An Appeal from the District Court of Osage County; Mermon H. Potter, District Judge.

Roger D. Farley, appellant, was convicted of Robbery by Force and Fear and Assault and Battery With a Dangerous Weapon, in Osage County District Court, Case No. CRF-81-1897, was sentenced to five years' imprisonment and thirty days' imprisonment, respectively, plus a $100 fine for the assault conviction, and he appeals. REVERSED and REMANDED for a new trial.

John Thomas Briggs, Briggs & Briggs, Pawhuska, for appellant.
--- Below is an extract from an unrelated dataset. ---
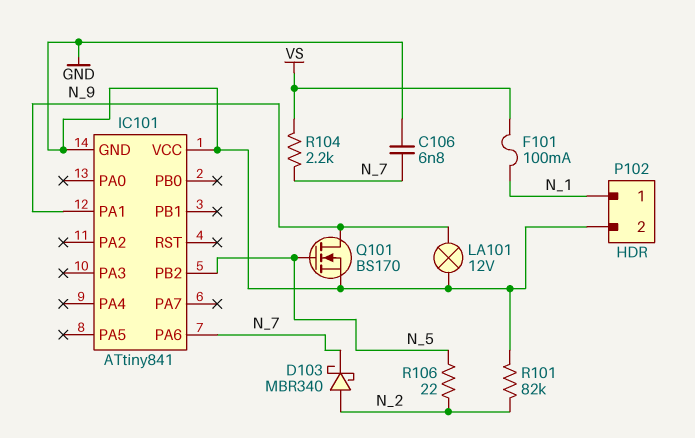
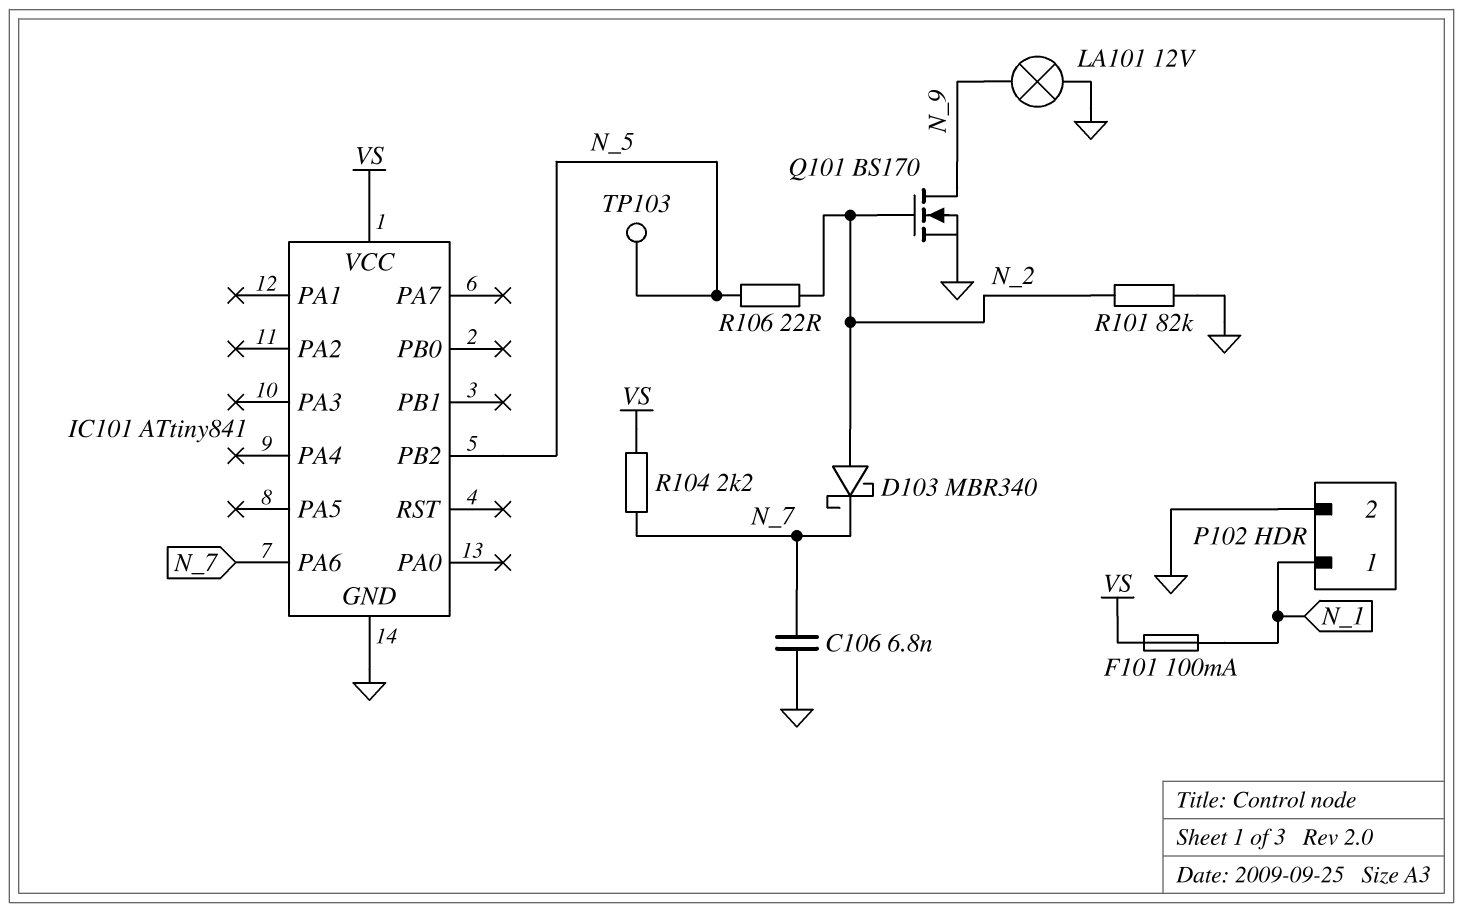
IC101 pin PA1: N_9 -> none
IC101 pin VCC: GND -> VS
Q101: NMOS BS170 (G N_5, D N_9, S GND) -> NMOS BS170 (G N_2, D N_9, S GND)
TP103: none -> test point (N_5)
Michael C. Turpen, Atty. Gen., Mary F. Williams, for appellee.

OPINION

BRETT, Judge:

[717 P.2d 112]

¶1 Roger D. Farley, appellant, was tried and convicted in Osage County District Court, Case No. CRF-81-1897, of Robbery by Force or Fear and Assault and Battery with a Deadly Weapon. The jury set punishment at five (5) years' imprisonment for the robbery conviction and thirty (30) days' imprisonment in the county jail plus a fine of $100 for the assault conviction. The trial judge suspended three (3) years of appellant's sentence on the robbery conviction and ordered the sentences to run concurrently.
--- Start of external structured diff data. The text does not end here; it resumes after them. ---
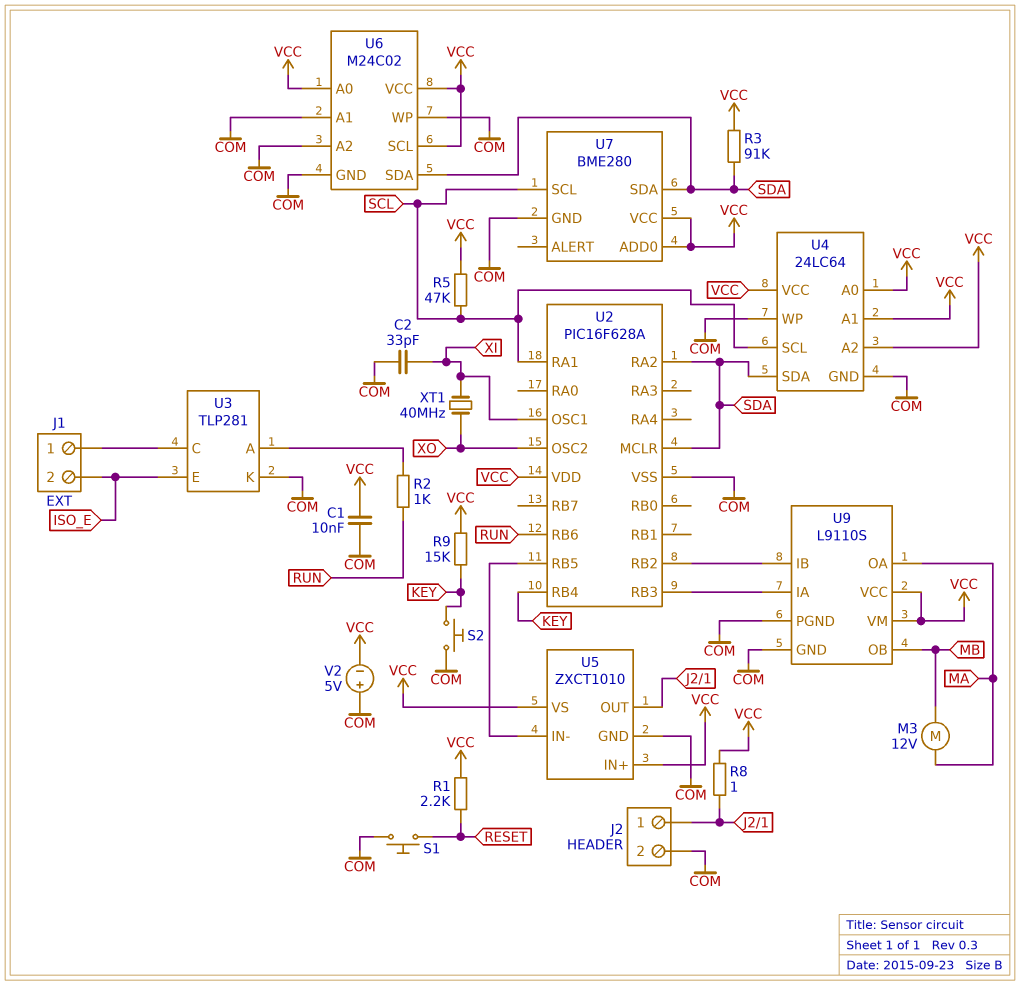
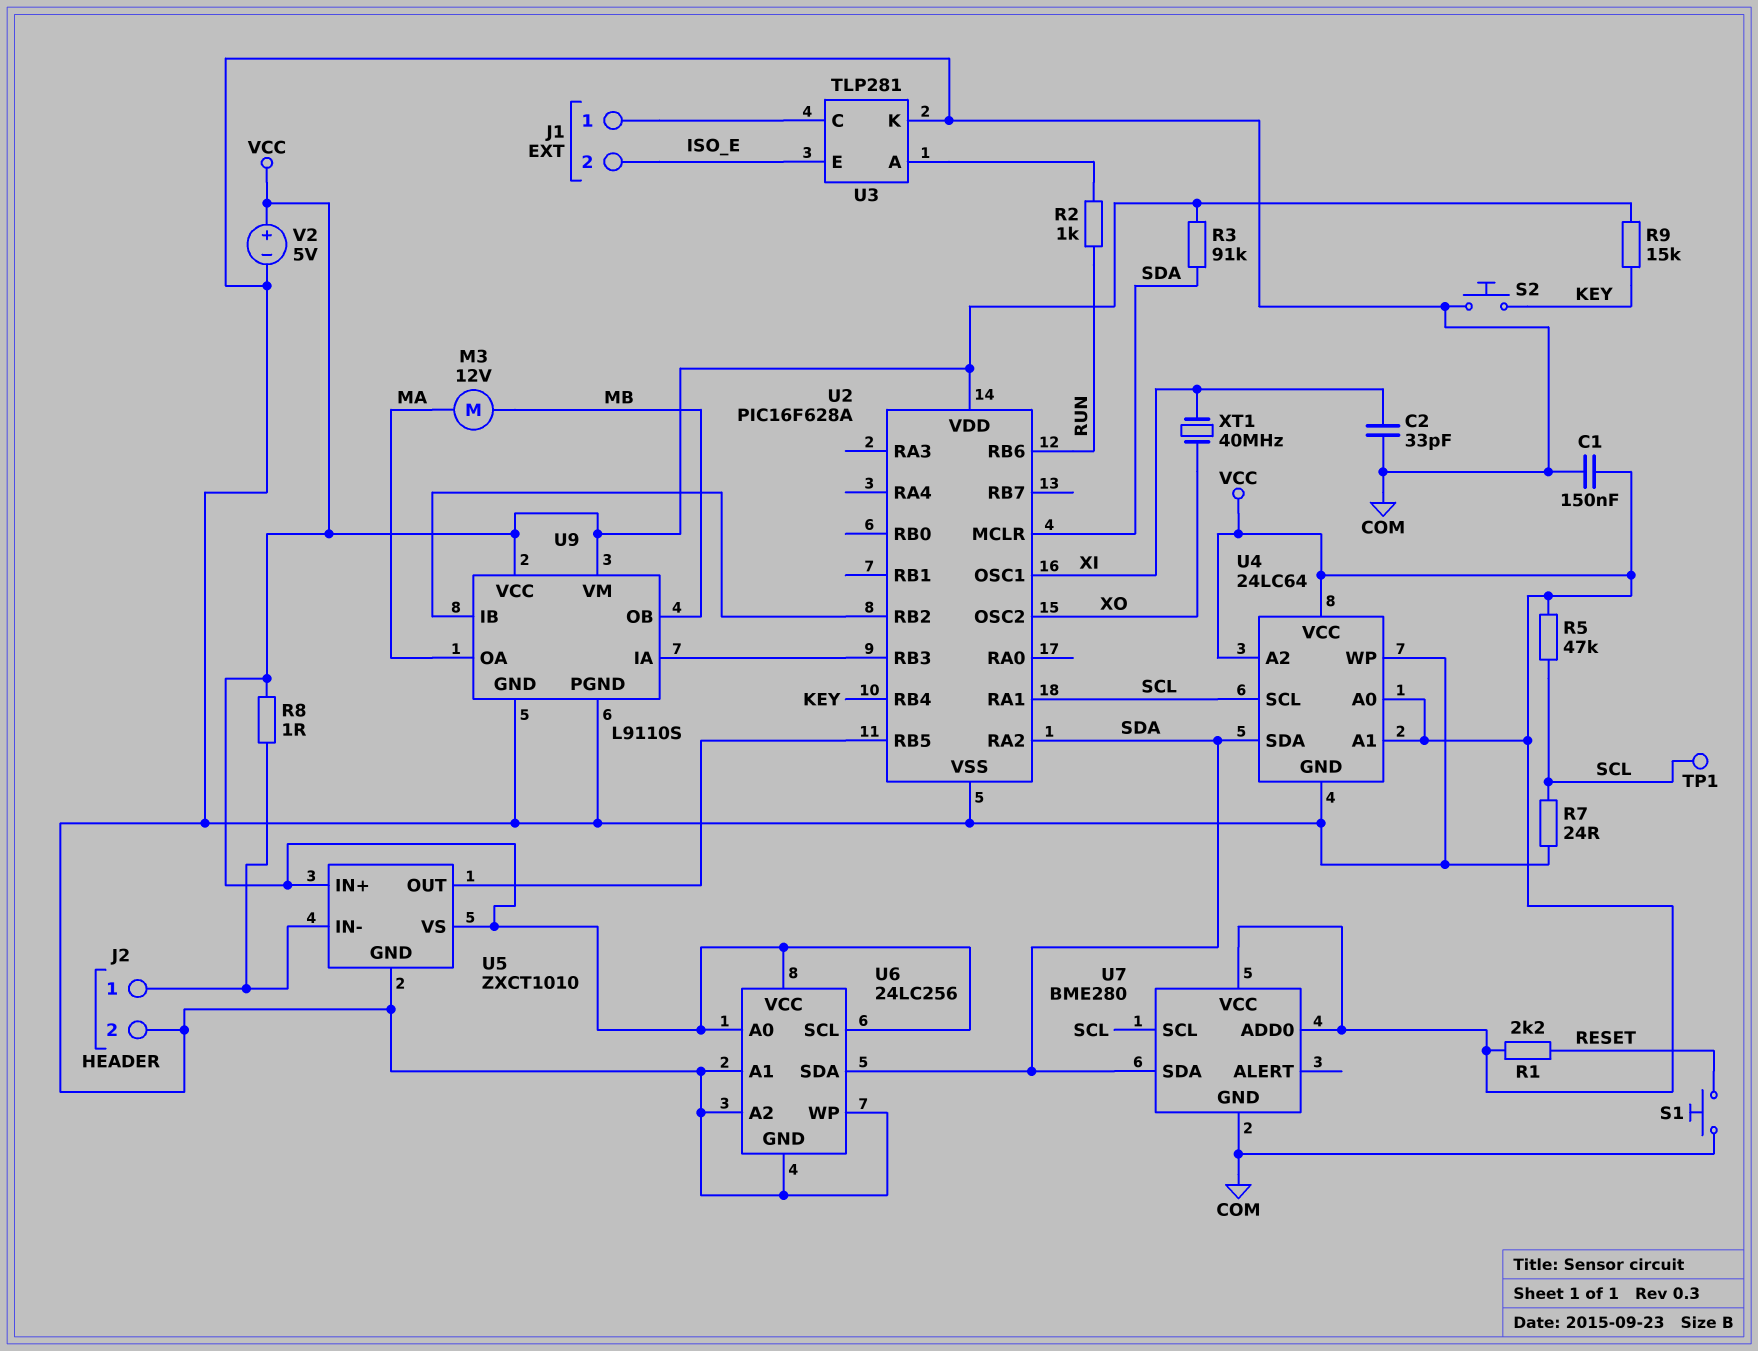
C1: 10nF (COM, VCC) -> 150nF (COM, VCC)
R7: none -> 24 (COM, SCL)
TP1: none -> test point (SCL)
U5 pin IN-: U2/RB5 -> J2/1
U5 pin OUT: J2/1 -> U2/RB5
U6: M24C02 -> 24LC256
V2: 5V (plus COM, minus VCC) -> 5V (plus VCC, minus COM)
¶2 At trial the prosecutor specifically referred to the appellant's failure to come forward upon learning that there was a warrant out for his arrest. The appellant objected at trial, and on appeal asserts that such comments constituted reversible error. The State relies on Jenkins v. Anderson, 447 U.S. 231, 100 S.Ct. 2124, 65 L.Ed.2d 86 (1980), for the proposition that the questions were proper.

¶3 It is true that the Jenkins court found no constitutional impropriety in the prosecution's use of the defendant's prearrest silence for impeachment purposes. However, that Court noted:

"Our decision today does not force any state court to allow impeachment through the use of prearrest silence. Each jurisdiction remains free to formulate evidentiary rules defining the situations in which silence is viewed as more probative than prejudicial. We merely conclude that the use of prearrest silence to impeach a defendant's credibility does not violate the Constitution.

Id. at 240-41, 100 S.Ct. at 2130.

¶4 There are circumstances under which prior silence may be viewed as inconsistent with testimony and hence may be used to impeach the testimony of a witness. Under other circumstances, however, silence may be so highly ambiguous that it lacks sufficient probative value to bear on the credibility of the witness. The question before this Court is whether the appellant's silence was more probative than prejudicial or vice versa.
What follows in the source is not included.